Updating counts

am 30.03.2007 09:19:42 von gbills

Hi all;

Sorry if I'm asking a silly question - I'm very inexperienced with
databases. I'm playing around with using DBI / SQLite as a back-end for
parsing and storing log files - I have multiple columns like "log date",
"logged by", etc. I parse these in a Perl script, and then store them in
the SQLite database. I would like to increment a "count" column if I
parse the same log line twice: on the first time I see that log line, I
parse it and store it in its own row, and on subsequent occasions I
increment a "count" column to say that I have seen that log line "count"
amount of times. Some quick Googling has shown some stuff to do with
auto increments, but that seemed to be much more to do with primary keys
and wasn't guaranteed to be in order / contiguous. I've also seen MySQL
syntax like "ON DUPLICATE KEY UPDATE ..." which looks good, but I'd like
to avoid an extra dependency on a database that has to be set up and
maintained (hence SQLite).

My preference for a solution would be something that's simple and
maintainable primarily, followed by fast (for reads first, writes
second) - but I don't have the database experience to know what the best
solution is. Is there an easy way? Should I be storing duplicate rows
and counting them at display time?

Using hashes, this works something like this (but I have more data than
I can safely store in memory with a hash, and sorting and merging
subhashes on top of this makes things tricky):

my %lineCount;
while (<>) {
chomp();
$lineCount{$_}++;
}

Using DBI, the best I've been able to get has been this:
my $dbh = DBI->connect("DBI:SQLite:dbname=mydb.sqldb","","");
$dbh->do("CREATE TABLE $table (line CHAR(100) PRIMARY KEY,
count INT)");
# read data
while(<>) {
chomp();
my $seenCount = 0;
my $rowRef =
$dbh->selectall_arrayref("SELECT * FROM $table WHERE line = ?",
undef, $_);
unless (@$rowRef) {
# don't insert row if it's already inserted
$dbh->do("INSERT INTO $table VALUES(?, ?)",
undef, $_, $seenCount);
}
$dbh->do("UPDATE $table SET count = count + 1 WHERE line = ?",
undef, $_);
}

Thanks in advance for any help.

RE: Updating counts

am 30.03.2007 15:44:50 von Philip.Garrett

Hi George,

George Bills wrote:
> Sorry if I'm asking a silly question - I'm very inexperienced with
> databases. I'm playing around with using DBI / SQLite as a back-end
> for parsing and storing log files - I have multiple columns like "log
> date", "logged by", etc. I parse these in a Perl script, and then
> store them in the SQLite database. I would like to increment a "count"
> column if I parse the same log line twice: on the first time I see
> that log line, I parse it and store it in its own row, and on
> subsequent occasions I increment a "count" column to say that I have
> seen that log line "count" amount of times. Some quick Googling has
> shown some stuff to do with auto increments, but that seemed to be
> much more to do with primary keys and wasn't guaranteed to be in order
> / contiguous. I've also seen MySQL syntax like "ON DUPLICATE KEY
> UPDATE ..." which looks good, but I'd like to avoid an extra
> dependency on a database that has to be set up and maintained (hence
> SQLite).
>=20
> My preference for a solution would be something that's simple and
> maintainable primarily, followed by fast (for reads first, writes
> second) - but I don't have the database experience to know what the
> best solution is. Is there an easy way?

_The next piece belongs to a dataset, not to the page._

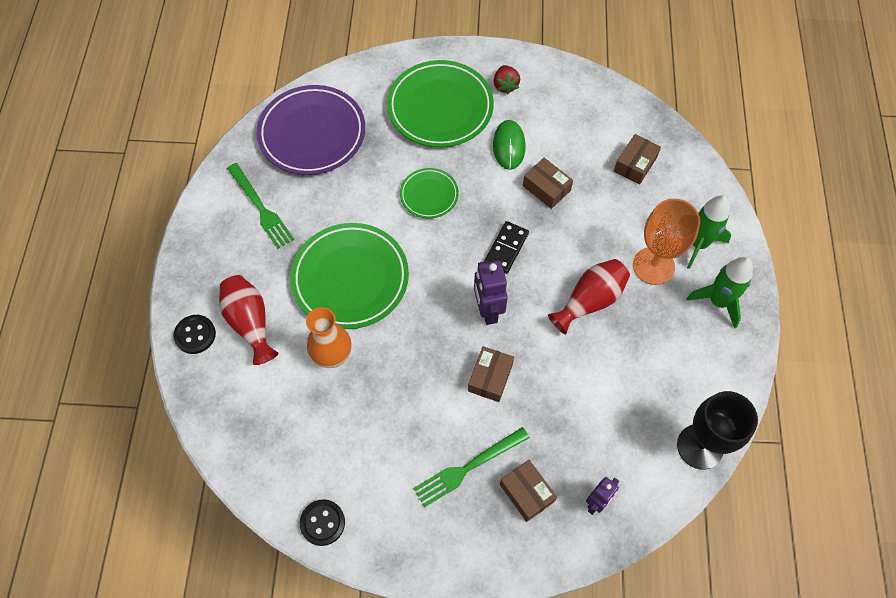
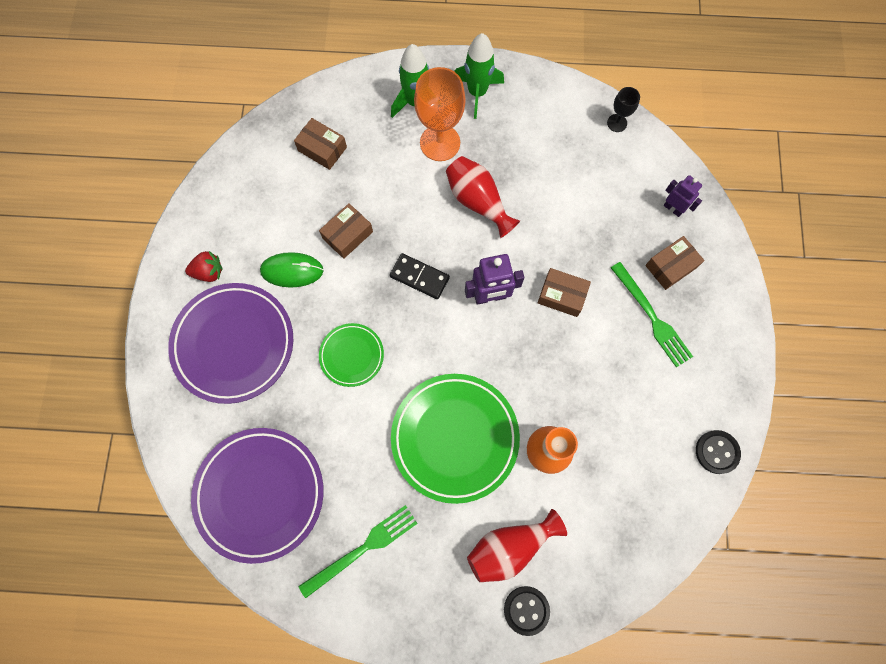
camera: 90 degrees left, 10 degrees up
(440, 108) = (234, 344): green plate -> purple plate
(700, 446) = (617, 123): black goblet -> black goblet, size x0.50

Yes, but it looks like you've already done it: try fetch, update if
successful, insert otherwise.

> Should I be storing duplicate rows and counting them at display time?

Probably not, but it depends on how many rows there are. Grouping lots
of rows to provide a count at display time would be slow. Might as well
get that step out of the way when you load the data.

> $dbh->selectall_arrayref("SELECT * FROM $table WHERE line =3D
> ?", undef, $_);

Since you don't actually need the data from that row, you might speed
this up a little by changing "SELECT *" to "SELECT 1". Some DBMSes
will optimize that to only check an index instead of looking in the
table itself.

Now for some "generic" optimization hints:

1) Since you'll be calling each of these statements multiple times, you
should prepare() the statements outside the loop, and just execute()
them inside.

2) Turn off AutoCommit. Then, commit() infrequently. In most cases, this
will speed up data loading considerably.

Regards,
Philip

RE: Updating counts

am 30.03.2007 15:55:23 von rjk-dbi

Garrett, Philip (MAN-Corporate) wrote:
>
> George Bills wrote:
> > I've also seen MySQL syntax like "ON DUPLICATE KEY
> > UPDATE ..." which looks good, but I'd like to avoid an extra
> > dependency on a database that has to be set up and maintained (hence
> > SQLite).
> >
> > My preference for a solution would be something that's simple and
> > maintainable primarily, followed by fast (for reads first, writes
> > second) - but I don't have the database experience to know what the
> > best solution is. Is there an easy way?
>
> Yes, but it looks like you've already done it: try fetch, update if
> successful, insert otherwise.

This will work as long as you don't have to worry about concurrent processes
inserting rows into the table. If you do have that, then you've created a race
condition. Two processes could try fetch at roughly the same time, fail, and
insert the same row, causing one of the processes to get a duplicate key error.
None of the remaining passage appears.